You need to hook the coil to the AC input (the wavey symbol) and replace the capacitor with a rechargeable battery and put a LED in the load (the rectangle to the far right). The coil picks up the ambient RF from radio, your wall current, and anything else shaking EM-space and feeds it to the rectifier turning it into DC which charges the battery and feeds the LED. This absolutely should work with enough coil.
OK, now that's different. All it is, is a large crystal radio with a large bandpass so you don't have to tune it.
I was told it ran off the Earth's magnetism and rotation like Tesla's mysterious car power source.
I built one of those in 2nd grade (a crystal radio that is). Since it's using in the above generic schematic, silicone and not germanium diodes, it has to overcome the .6-.7 volt (depletion region) needed to cross a silicone PM junction instead of a .3 volt one of a crystal diode and when you do that, you only pick up the largest signals and I also never tried it with a full wave rectifier but since it's not sound waves you listen to, I guess it's not that big a deal. Hell, I might as well find a cat's whisker if I wanted nostalgia.
I wanted something that could be scaled up, Tesla supposedly powered a car and if it was possible to use the Earth's magnetic field, I have no idea of the upper limit but now you're telling me it's a crystal radio essentially and there is a limit.
Hell, I live around twenty miles away from an antenna farm off of highway 50 in El Dorado hills that I could park next to them and steal power from them, they might not even detect a small amount. I could find power lines that have the conductor's far enough apart so they don't cancel each other out and bury an inductor and steal power that way as well and they would damn well detect that.
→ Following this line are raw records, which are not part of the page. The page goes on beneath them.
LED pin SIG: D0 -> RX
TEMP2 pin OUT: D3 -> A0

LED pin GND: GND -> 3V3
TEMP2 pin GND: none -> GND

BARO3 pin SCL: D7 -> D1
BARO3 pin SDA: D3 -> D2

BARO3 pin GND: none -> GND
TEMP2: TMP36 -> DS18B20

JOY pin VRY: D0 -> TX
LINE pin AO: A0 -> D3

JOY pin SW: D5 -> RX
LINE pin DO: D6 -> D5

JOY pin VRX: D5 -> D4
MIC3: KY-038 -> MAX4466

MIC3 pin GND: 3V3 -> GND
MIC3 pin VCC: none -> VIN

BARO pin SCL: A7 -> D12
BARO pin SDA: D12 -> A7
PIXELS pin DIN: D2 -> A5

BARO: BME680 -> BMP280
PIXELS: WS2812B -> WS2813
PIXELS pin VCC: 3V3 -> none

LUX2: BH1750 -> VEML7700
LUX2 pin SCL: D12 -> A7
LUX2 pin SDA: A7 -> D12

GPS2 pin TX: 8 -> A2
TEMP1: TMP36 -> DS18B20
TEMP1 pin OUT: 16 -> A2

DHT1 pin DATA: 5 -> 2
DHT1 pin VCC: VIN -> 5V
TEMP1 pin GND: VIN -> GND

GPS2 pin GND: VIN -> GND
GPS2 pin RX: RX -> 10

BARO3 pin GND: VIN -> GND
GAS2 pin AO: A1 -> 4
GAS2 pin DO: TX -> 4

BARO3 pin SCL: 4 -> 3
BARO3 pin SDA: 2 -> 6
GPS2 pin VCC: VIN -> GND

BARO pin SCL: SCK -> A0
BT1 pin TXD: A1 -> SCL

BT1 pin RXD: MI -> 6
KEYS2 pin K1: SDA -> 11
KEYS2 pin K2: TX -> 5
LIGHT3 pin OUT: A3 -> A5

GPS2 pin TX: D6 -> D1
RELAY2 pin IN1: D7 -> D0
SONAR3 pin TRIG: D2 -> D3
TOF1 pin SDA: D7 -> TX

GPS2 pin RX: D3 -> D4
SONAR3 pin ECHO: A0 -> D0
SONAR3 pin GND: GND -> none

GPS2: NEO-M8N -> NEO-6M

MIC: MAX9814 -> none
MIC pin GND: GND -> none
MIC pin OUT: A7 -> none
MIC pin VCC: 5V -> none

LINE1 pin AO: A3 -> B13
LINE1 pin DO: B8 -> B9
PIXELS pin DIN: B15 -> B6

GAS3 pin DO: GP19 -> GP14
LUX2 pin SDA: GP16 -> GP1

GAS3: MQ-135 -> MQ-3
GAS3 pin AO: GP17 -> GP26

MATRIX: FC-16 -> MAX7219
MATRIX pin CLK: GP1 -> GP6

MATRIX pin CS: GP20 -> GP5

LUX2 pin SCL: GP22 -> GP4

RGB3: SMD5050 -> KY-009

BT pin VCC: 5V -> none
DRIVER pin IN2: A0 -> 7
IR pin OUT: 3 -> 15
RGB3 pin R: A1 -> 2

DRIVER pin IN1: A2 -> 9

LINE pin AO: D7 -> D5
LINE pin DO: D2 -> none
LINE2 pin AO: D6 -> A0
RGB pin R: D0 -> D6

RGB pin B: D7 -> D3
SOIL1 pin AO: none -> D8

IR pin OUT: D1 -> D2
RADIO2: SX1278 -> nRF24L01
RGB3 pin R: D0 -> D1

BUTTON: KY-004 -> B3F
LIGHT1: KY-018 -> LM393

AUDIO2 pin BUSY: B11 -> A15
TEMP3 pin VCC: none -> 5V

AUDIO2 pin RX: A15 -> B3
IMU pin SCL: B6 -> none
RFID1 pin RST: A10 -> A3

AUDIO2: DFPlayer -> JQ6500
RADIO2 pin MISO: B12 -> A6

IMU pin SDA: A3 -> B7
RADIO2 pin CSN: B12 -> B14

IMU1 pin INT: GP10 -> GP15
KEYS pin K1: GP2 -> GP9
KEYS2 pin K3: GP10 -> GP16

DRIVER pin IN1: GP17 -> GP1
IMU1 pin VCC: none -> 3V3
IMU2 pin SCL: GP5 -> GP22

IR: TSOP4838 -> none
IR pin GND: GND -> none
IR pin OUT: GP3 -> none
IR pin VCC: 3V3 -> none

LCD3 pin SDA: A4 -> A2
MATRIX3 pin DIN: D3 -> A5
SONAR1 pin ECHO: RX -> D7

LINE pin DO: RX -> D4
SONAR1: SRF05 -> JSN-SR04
I want the schematic to this:
The "energy receiver" (gravitational energy converter) had been built by Tesla himself. The dimensions of the converter housing were approximately 60 x 25 x 15cm. It was installed in front of the dashboard. Among other things, the converter contained 12 vacuum tubes, of which three were of the 70-L-7 type. A heavy antenna approximately 1.8 meters long, came out of the converter. This antenna apparently had the same function as that on the Moray converter (see chapter on Radiant Energy). Furthermore, two thick rods protruded approximately 10cm from the converter housing.
Tesla pushed them in saying "Now we have power." The motor achieved a maximum of 1800rpm. Tesla said it was fairly hot when operating, and therefore a cooling fan was required. For the rest, he said there was enough power in the converter to illuminate an entire house, besides running the car engine. The car was tested for a week, reaching a top speed of 90 miles per hour effortlessly. Its performance data were at least comparable to those of an automobile using gasoline. At a stop sign, a passerby remarked that there were no exhaust gasses coming from the exhaust pipe. Petar answered "We have no motor." The car was kept on a farm, perhaps 20 miles outside of Buffalo, not far from Niagara Falls.